Aku tahu dia bersungguh-sungguh kali ini. aku tahu, karena dia mencintaiku.
Semua
masa-masa sulit Justin, ia hadapi bersamaku. Aku selalu menemaninya dan
menyemangatinya untuk suatu perubahan yang akan berarti bagi kami. Aku tahu
kami akan mendapatkan hasil yang sebaik tuhan janjikan kepada umatnya. Kami
melewati bulan pertama dengan tidak menyenangkan. Dokter yang merehab Justin
tidak mengijinkanku untuk menemaninya. Itu memang sudah peraturan. Tapi Justin
menolak untuk direhab kalau tidak ada aku bersamanya. Padahal aku sudah bilang
kepadanya bahwa aku akan menunggunya diluar atau aku akan menjemputnya saja
tapi dia tetap tidak ingin. Dia ingin bersamaku. Aku tahu ketakutannya, tapi
untuk apa dia takut jika itu untuk suatu perubahan?
Kami
melewati minggu pertama dalam bulan pertama dengan web-came. Aku menunggu
diluar ruangan dengan Ipadku dan dia didalam ruangan dengan semua yang
merawatnya dan Ipadnya. Dengan dia bisa tenang karena aku bersamanya dan
begitupun aku bisa melihat apa yang dia lakukan walaupun kami tidak
berkomunikasi. Bulan pertama adalah fase menginap untuknya. Aku juga ikut.
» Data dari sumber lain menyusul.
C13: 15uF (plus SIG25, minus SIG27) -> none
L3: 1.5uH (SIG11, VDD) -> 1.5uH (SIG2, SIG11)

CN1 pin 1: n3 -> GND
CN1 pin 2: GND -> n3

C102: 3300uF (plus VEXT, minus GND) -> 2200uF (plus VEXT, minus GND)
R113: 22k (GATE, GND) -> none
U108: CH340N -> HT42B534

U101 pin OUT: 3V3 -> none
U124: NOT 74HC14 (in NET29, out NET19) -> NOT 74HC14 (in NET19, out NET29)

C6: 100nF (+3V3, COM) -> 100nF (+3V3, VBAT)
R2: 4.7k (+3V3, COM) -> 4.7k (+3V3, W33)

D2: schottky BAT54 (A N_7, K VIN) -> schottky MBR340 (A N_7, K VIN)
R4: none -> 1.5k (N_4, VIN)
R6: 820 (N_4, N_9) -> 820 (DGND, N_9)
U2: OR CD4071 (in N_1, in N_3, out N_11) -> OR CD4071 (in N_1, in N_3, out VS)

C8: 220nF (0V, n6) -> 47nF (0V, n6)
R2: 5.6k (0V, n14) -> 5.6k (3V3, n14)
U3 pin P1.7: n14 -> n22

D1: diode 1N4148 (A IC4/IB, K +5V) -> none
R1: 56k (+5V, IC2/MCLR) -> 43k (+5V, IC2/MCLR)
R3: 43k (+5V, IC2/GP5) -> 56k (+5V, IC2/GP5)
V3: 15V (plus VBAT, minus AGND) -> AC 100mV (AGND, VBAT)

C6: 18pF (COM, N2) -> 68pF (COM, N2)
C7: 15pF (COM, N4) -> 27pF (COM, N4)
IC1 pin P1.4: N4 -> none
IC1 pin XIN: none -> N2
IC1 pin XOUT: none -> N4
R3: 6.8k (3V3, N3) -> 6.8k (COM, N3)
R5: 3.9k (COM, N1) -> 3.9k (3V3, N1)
Memang terdengar aneh dan tidak mungkin. Namun bukan Justin namanya jika dia
tidak bisa meminta pihak tersebut untuk menyetujuinya. Namun setelah minggu
kedua aku hanya menunggi dirumah dan sering menelponnya dan beberapa hari dalam
seminggu menjenguknya.
Memasuki
bulan kedua, yaitu Desember, kami mulai datang seminggu empat kali. Belum ada
perubahan berarti untuknya. Tapi dia menghindari barang terlarang tersebut,
karena ia sekarang tinggal bersamaku dan aku selalu mengawasinya. Kami tinggal
bersama- yeah hanya untuk masa-masa sulit dalam hidupnya.
Justin
mulai suka berdoa dan juga melamun. Dia bilang kepadaku dia belum bisa
merasakan tuhan lagi disekitarnya. Tapi aku tetap terus ingin membuatnya
percaya bahwa tuhan ada disekitar kami. Dia lebih sering melamun, entah apa yang
dia pikirkan. Dia tidak memberitahuku.
Minggu
keempat dalam bulan Desember, kami menghabiskan malam natal dan natal dirumah
kami. Mengundang para pria brengsek disekeliling Justin dan juga beberapa teman
kami. Justin terlihat senang menceritakan tentang masa-masa sulitnya dalam
rehabilitasinya, walaupun ia tidak terlihat antusias.
Aku
memandangi Justin saat ia sedang bersama dengan Lucas dan Fransisca yang sedang
membicarakan minggu pertama dalam rehabilitasinya. Dia sedikit tidak enak pada
Lucas kurasa karena ia kini sudah tidak seperti Lucas dan Dylan lagi. Tapi
untuk apa dia merasa tidak enak? Dia
sedang melakukan yang terbaik yang pernah dia lakukan saat ini.
Kami
melewati natal dengan bahagia. Dia sangat bahagia begitupun denganku. Semua
teman kami pulang dengan mengucapkan rasa senang dan bersyukur kepada kami
dengan tulus kecuali Lucas. Aku rasa dia tidak senang jika Justin berhenti
menjadi seperti dirinya. Dan justin hanya memberikan tatapan meminta maaf
padanya. Brengsek!
Hari-hari
setelah natal kami lewati dengan baik dan Justin ternyata juga mendapatkan
liburan natal dan tahun baru seperti orang-orang bekerja kebanyakan. Dia
terlihat sangat senang dan dia kembali keapartementnya.
Kami
menghabiskan malam tahun baru dengan makan malam dan menyaksikan pertunjukan
kembang api paling besar yang diadakan oleh kota kami. Aku tak bisa pungkiri
bahwa ini adalah malam yang sempurna bagi kami. Aku bahagia dan aku
mencintainya. Sangat.
Kami
pulang saat jam menunjukan pukul tiga pagi di hari pertama tahun baru. Karena
aku yang membawa mobil, maka aku mengantarnya dahulu kembali ke apartementnya.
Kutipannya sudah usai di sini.